夕方、頃合いを見計らって出発です。終点の港(大波止)をめざして辻々から船が合流して来ますので、なかなかスムーズに進むのは難しいのです。
飾り付け完了。かつぎ手も集合精霊船の隊列の構成は次のようになっています。
(1)家名入り提灯を持って先導する人
(2)印灯篭
(3)双盤(鉦)
(4)精霊船
(5)つきそいの人々
これだけの人数が何時間もかけて移動します。真夏のことですし、喉もかわきますので、飲みもの等も船に積み込むか、カートなどに載せていっしょに移動したりします。他に必要なものといえば「花火」です。移動しながら花火をします。メインの爆竹はダンボール単位で購入しておきます。こういったものも船に積み込みます。

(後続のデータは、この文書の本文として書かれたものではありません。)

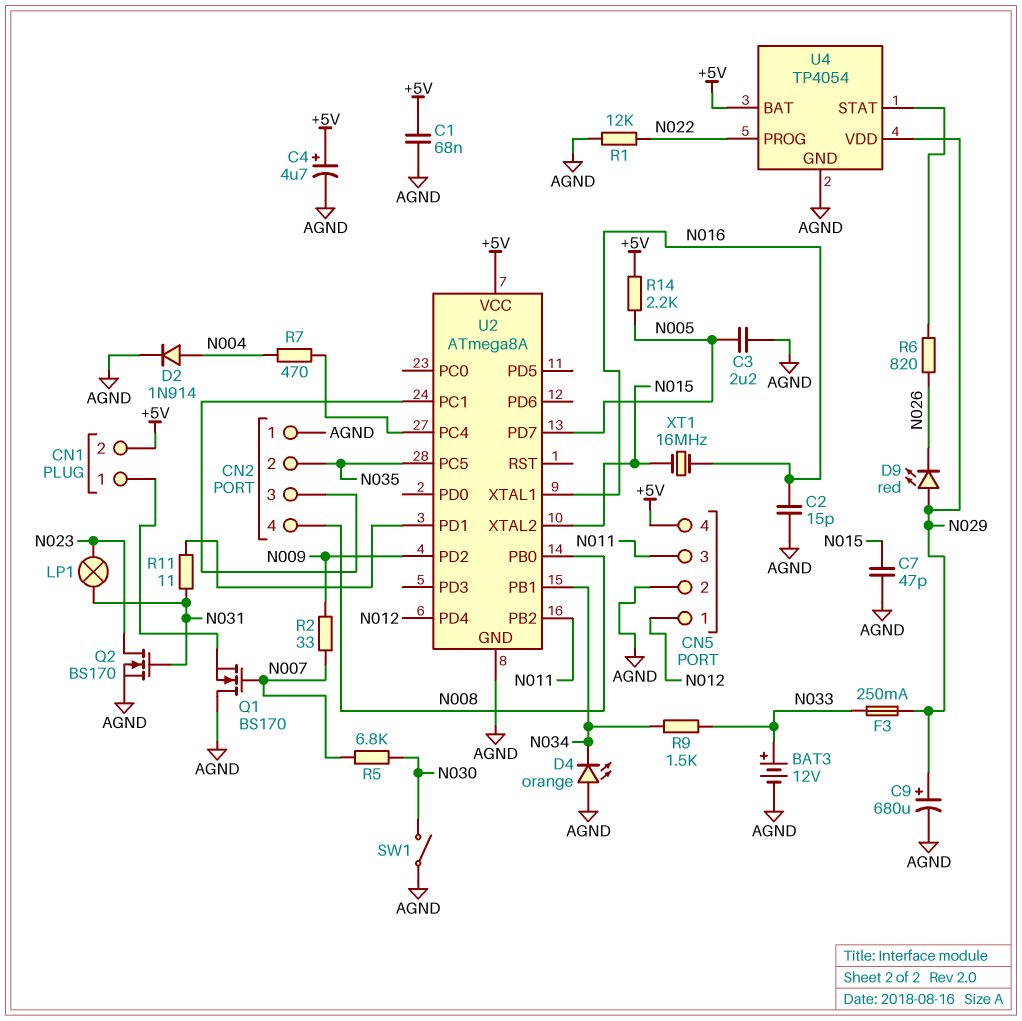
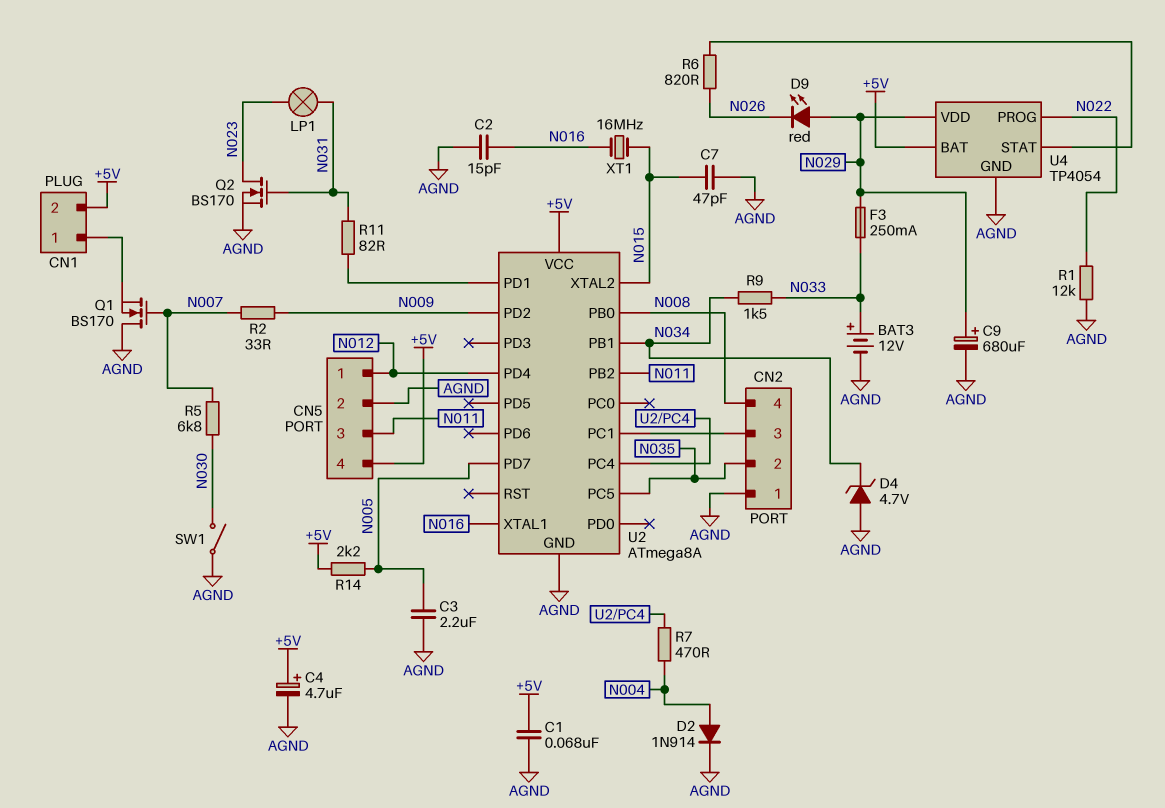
D4: LED orange (A AGND, K N034) -> zener 4.7V (A AGND, K N034)
R11: 11 (N031, U2/PD1) -> 82 (N031, U2/PD1)

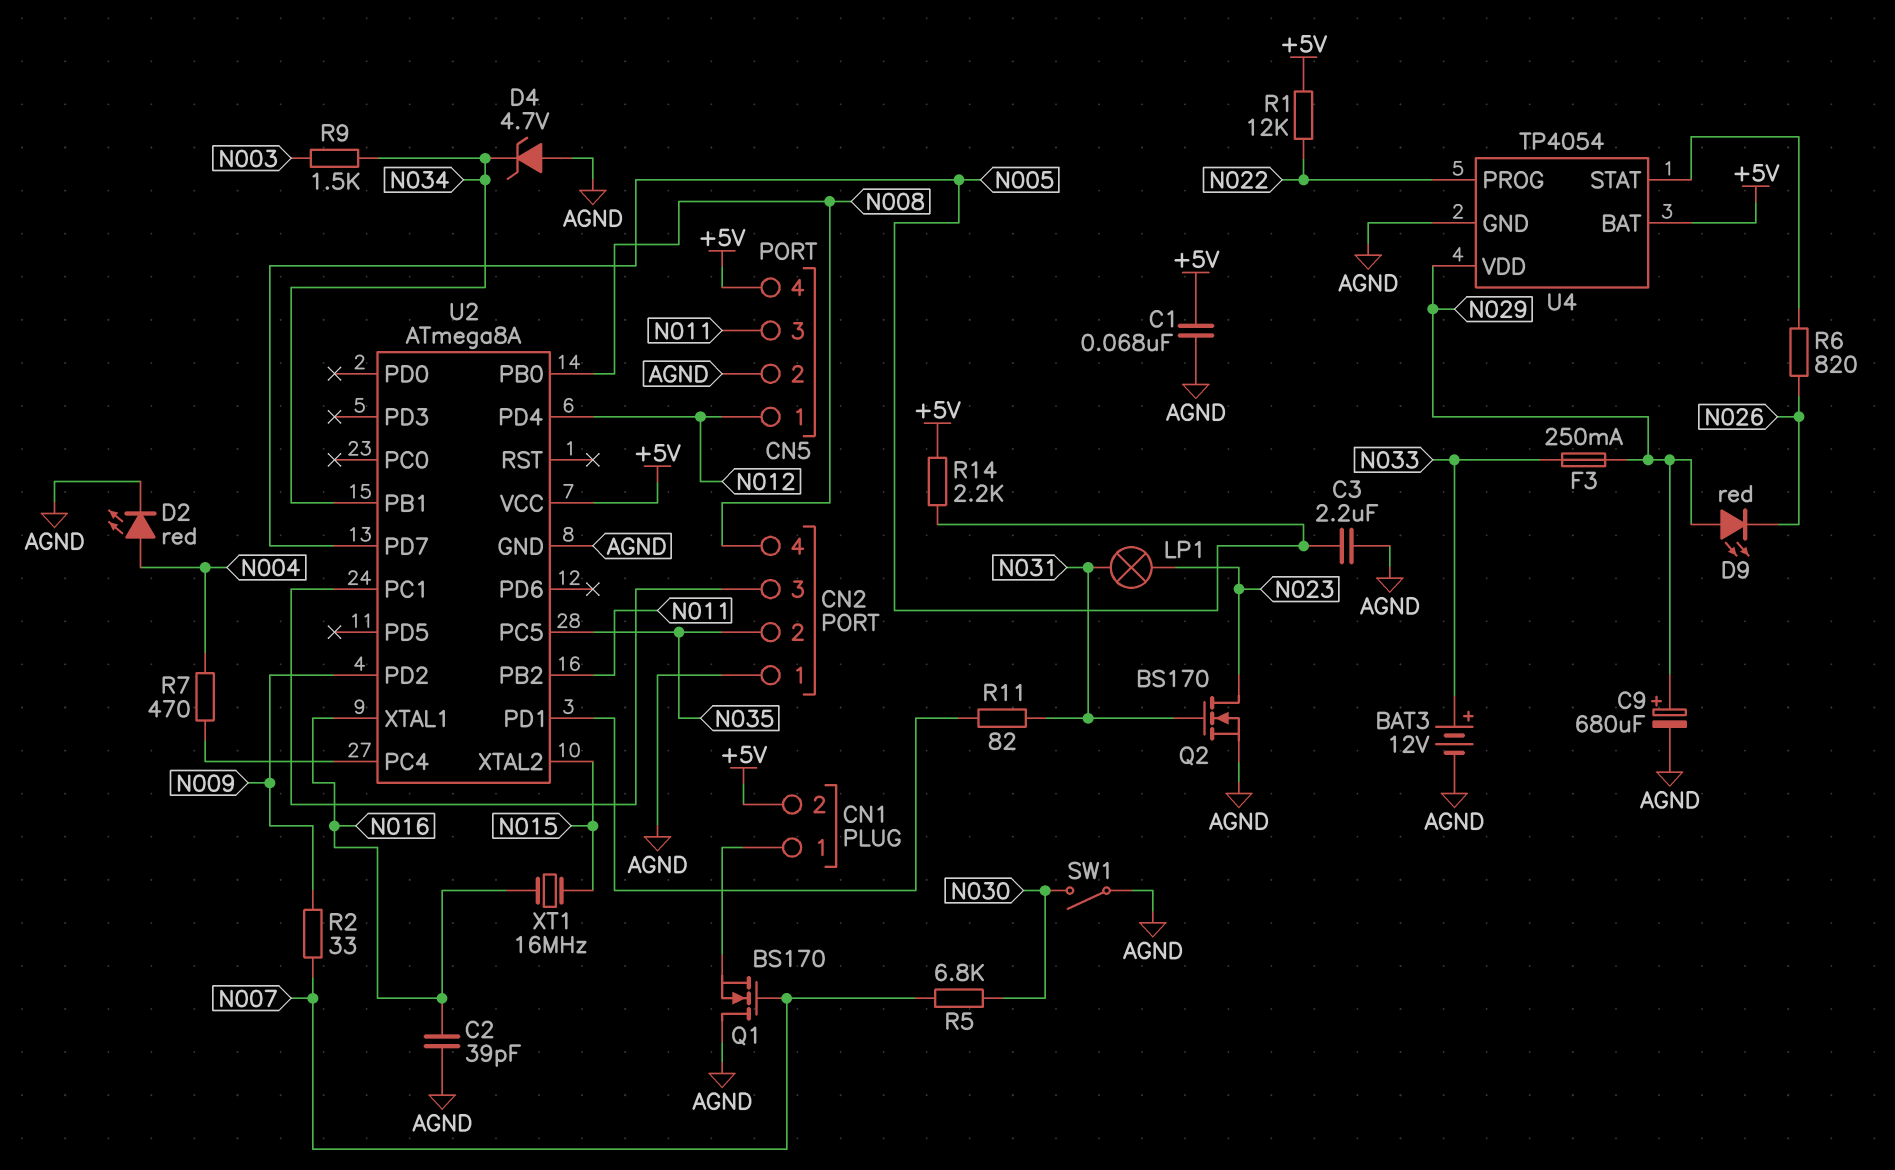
C2: 15pF (AGND, N016) -> 39pF (AGND, N016)
C4: 4.7uF (plus +5V, minus AGND) -> none
C7: 47pF (AGND, N015) -> none
D2: diode 1N914 (A N004, K AGND) -> LED red (A N004, K AGND)
R1: 12k (AGND, N022) -> 12k (+5V, N022)
R9: 1.5k (N033, N034) -> 1.5k (N003, N034)

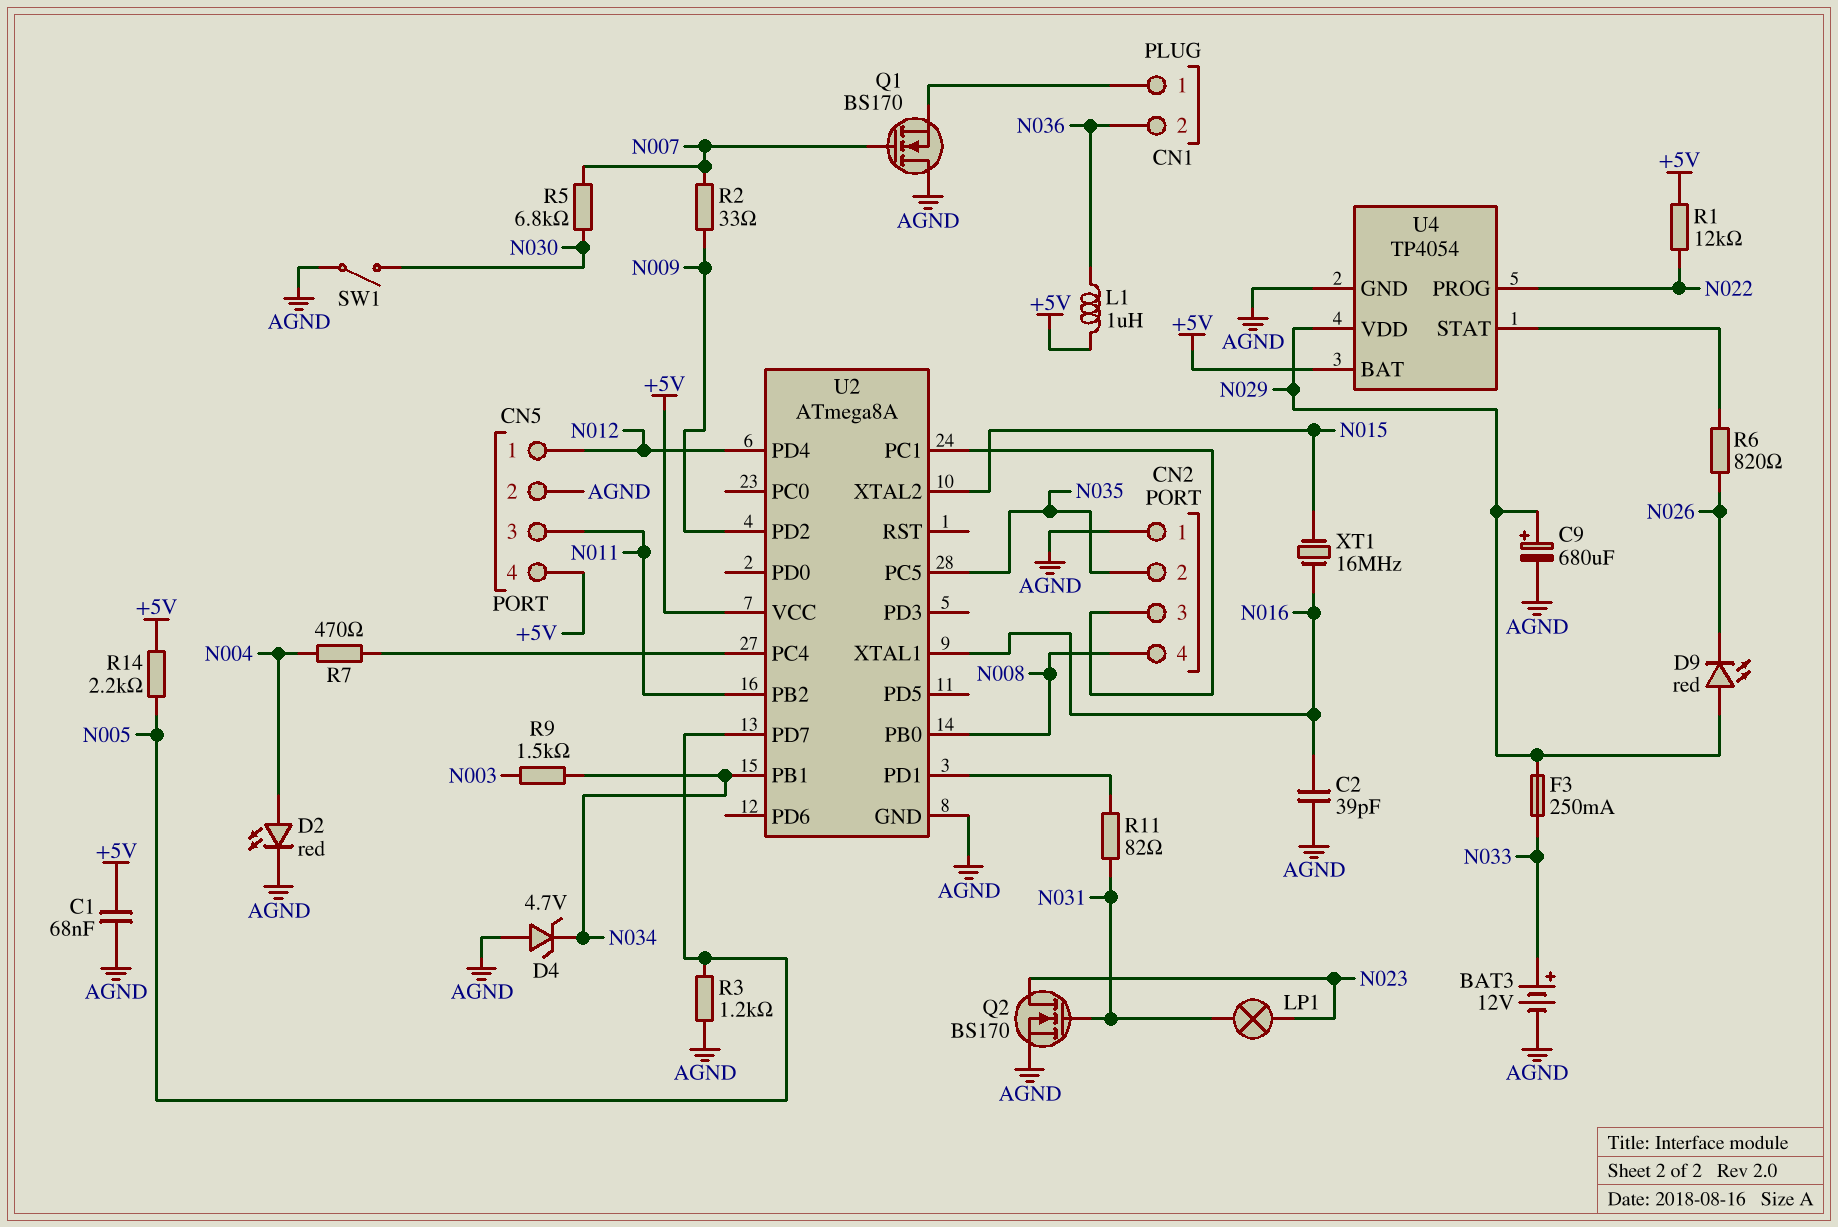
C3: 2.2uF (AGND, N005) -> none
CN1 pin 2: +5V -> N036
L1: none -> 1uH (+5V, N036)
R3: none -> 1.2k (AGND, N005)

出発すなわち御霊とのお別れ。ちょっと寂しい上の写真の手前に写っているのがは印灯篭です。四角いものが多いですが、故人が好きだったものにちなんで、果物や花の形をしたものなども見られます。四角いものでも、片面に美人画やお酒などの嗜好品の絵が入る例も多いようです。スタンダードな例では家紋・家名などが入ります。中に火が入り、暗くなってからでもよく見えるようになっています。
御用だ御用だ!(うそ)上の写真の手前にいるのが(1)の先導する人です。御用提灯のような形の提灯を使用しています。写真には写っていませんが、(3)の双盤は鉦(かね)です。見かけは銅鑼(ドラ)に似ています。小さいものでしたらひとりで片手に持って、もう一方の手で鳴らしますが、たいていは大きくて重いので、棒に吊るしてふたりで棒の端をかつぎ、そのうちの後ろの人が鳴らします。双盤の音の鳴らし方によって船を先導します。進む時は一定の間隔で鳴らし、止まる時は細かく早く鳴らします。